会社を出て、ん、と、ジミンはジョングクに手を差し出した。ジョングクはそれを見て不本意だなって顔をした。
「手、繋がないの?」
ジミンにそう聞かれ、繋ぎたくないわけじゃないから余計になんだか腹が立って、
「だからそうじゃないのに。」
って言ったけど、ジミンの手は取った。それで徐にこう言った。
「だから僕はいつジミン氏んちに遊びに行けるんですか!」
ご飯の席まで話を待つことができずジョングクは歩き出そうとしたジミンを制するように大きな声でそう言った。ジミンは驚き、え?って、引っ張られるような形になって一歩出てしまった足を、後ずさりするように戻した。
「え?その事?」
「え?その事じゃないですよ。あー、もう、本当にジミン氏嫌いです。」
ジョングクは鼻に皺を入れ、ヒクヒクとひくつかせて、口を結ぶ。ジミンはそんなジョングクが少し落ち着くのを待ってから口を開いた。
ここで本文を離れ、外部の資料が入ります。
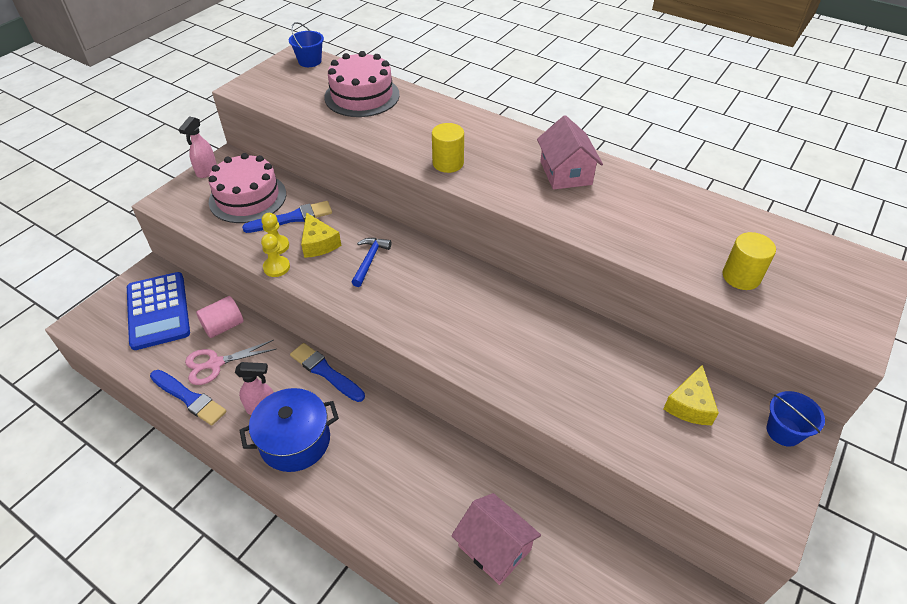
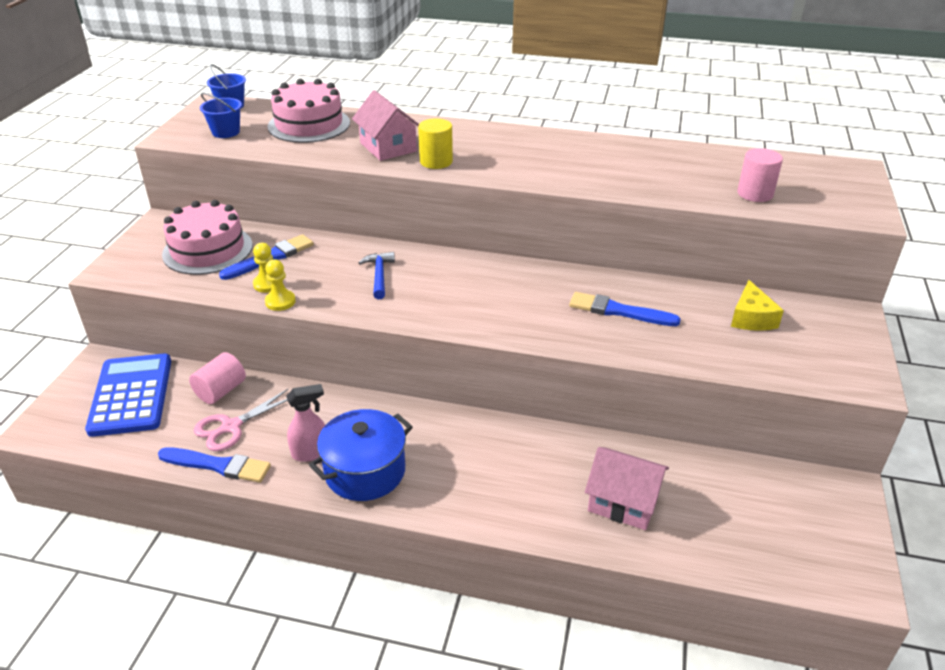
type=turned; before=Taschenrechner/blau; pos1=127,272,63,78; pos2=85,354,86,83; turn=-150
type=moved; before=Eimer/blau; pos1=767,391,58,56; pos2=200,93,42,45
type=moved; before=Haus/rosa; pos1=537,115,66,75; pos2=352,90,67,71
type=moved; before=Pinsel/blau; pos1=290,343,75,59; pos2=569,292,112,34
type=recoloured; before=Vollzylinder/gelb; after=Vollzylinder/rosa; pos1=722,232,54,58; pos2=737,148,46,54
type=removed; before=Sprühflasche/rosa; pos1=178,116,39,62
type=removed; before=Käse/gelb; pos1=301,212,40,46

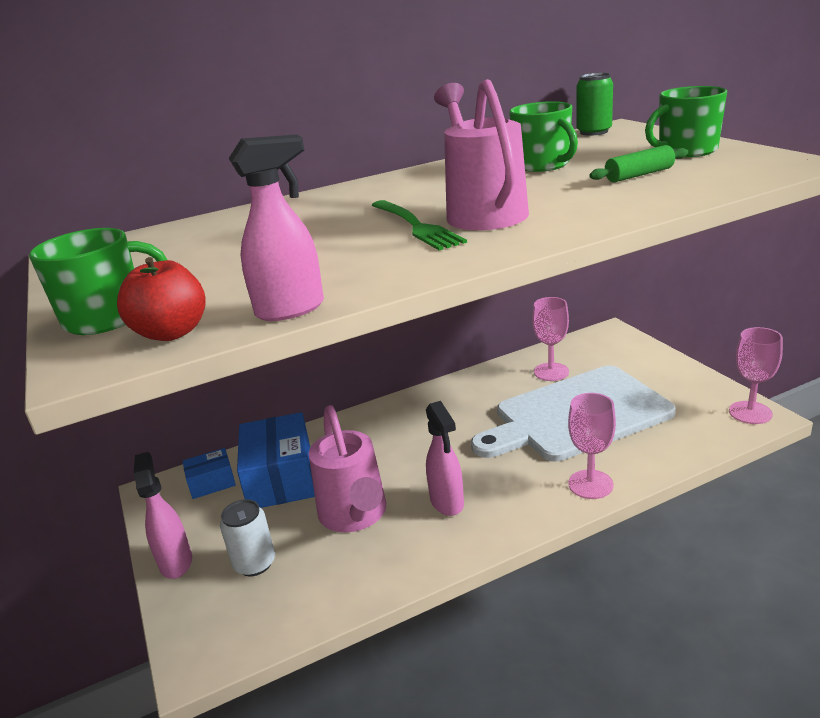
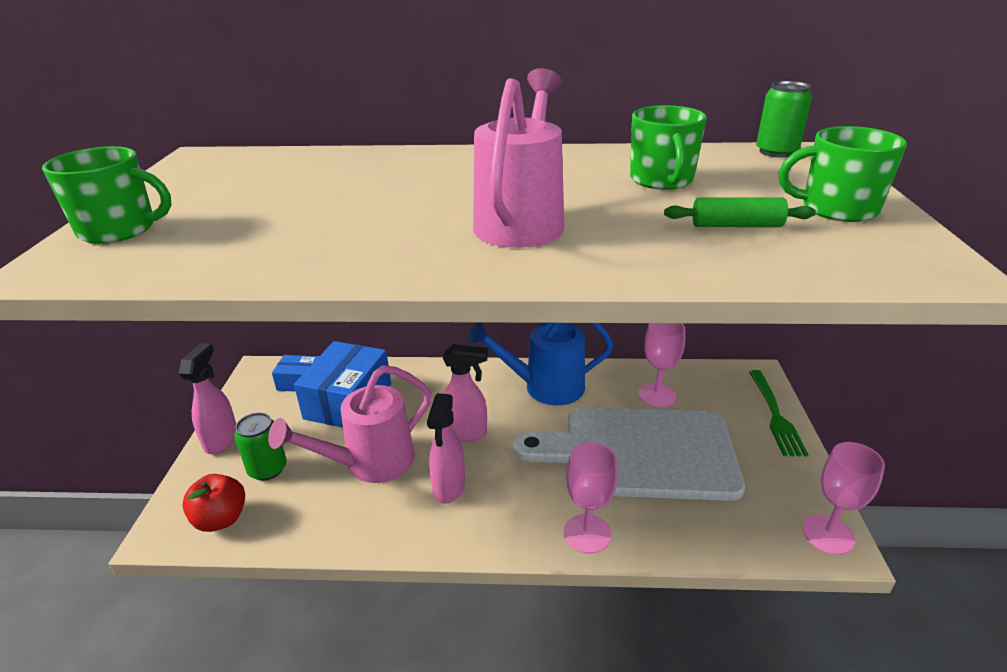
type=moved; before=Apfel/rot; pos1=117,257,89,84; pos2=182,474,63,58
type=recoloured; before=Dose/weiß; after=Dose/grün; pos1=220,499,55,77; pos2=234,412,53,69
type=turned; before=Gießkanne/rosa; pos1=309,405,77,127; pos2=268,365,163,118; turn=45
type=moved; before=Sprühflasche/rosa; pos1=229,135,95,186; pos2=443,344,45,98
type=added; after=Gießkanne/blau; pos2=467,322,146,83
type=moved; before=Gabel/grün; pos1=372,200,95,50; pos2=749,370,59,86

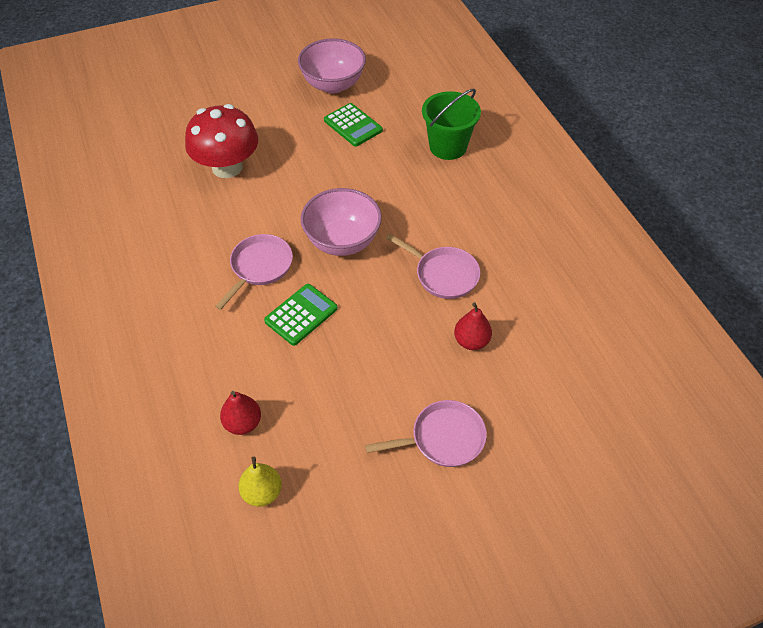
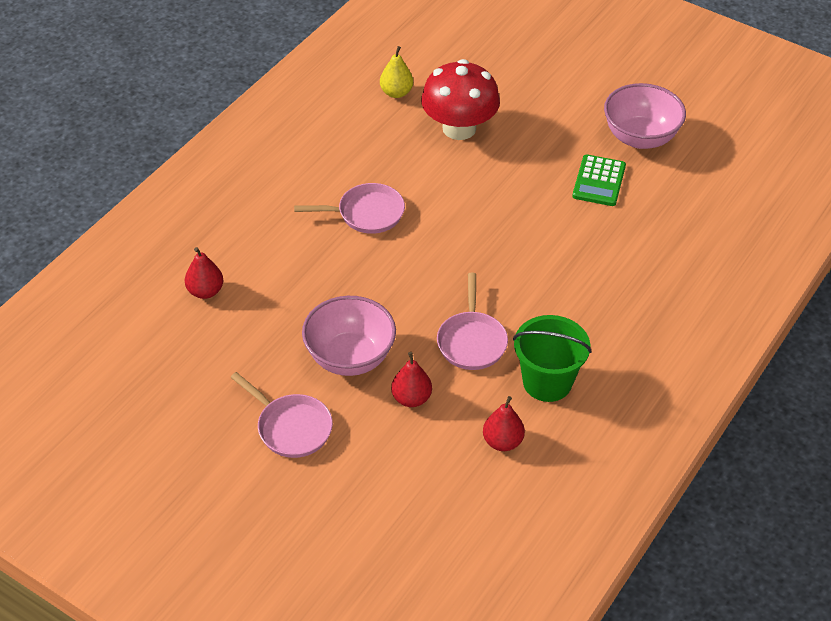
type=moved; before=Schüssel/rosa; pos1=301,188,81,68; pos2=302,296,94,80
type=moved; before=Birne/gelb; pos1=238,457,44,50; pos2=380,46,33,52
type=added; after=Birne/rot; pos2=483,396,42,55
type=moved; before=Eimer/grün; pos1=422,89,59,71; pos2=513,315,79,87
type=removed; before=Taschenrechner/grün; pos1=264,284,74,62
「私だって意地悪しているわけじゃないけど、色々呼ぶには準備も必要だし、簡単じゃないの。」
ってそう言った。
「じゃぁ、簡単に遊びにきてね、なんて言わなかったらいいじゃないですか!」
また怒った口調で言ったジョングクにジミンは、
「そんなこと言わないでよ。ちゃんと呼ぶから。」
とジョングクを諭すように話しかけた。それでもジョングクは食い下がらず、
「あー、ほんとに僕は彼氏になったと世間からは認めてもらったのかもしれないけど、全然したいことできてません!そりゃ、ジミン氏は僕のことちゃんと見てくれてるのかもしれないけど、僕、ジミン氏が遊びに来てって言ってくれてからめちゃめちゃ楽しみにしてるのに。なんでなんですか?もう、誘ってもらってからめっちゃ時間経ってます。それなのにいつもお外でご飯、お外でデート、ジミン氏の口からなかなかおうちにお誘いがないから、僕、めっちゃ嫌です。」
ジョングクはやっぱり自分の気持ちが強く出て、ジミンに強い口調で言い放ってしまった。それを聞いてジミンは胸に抑えていたピンが抜けてしまったようにはっきりとした口調で言い返した。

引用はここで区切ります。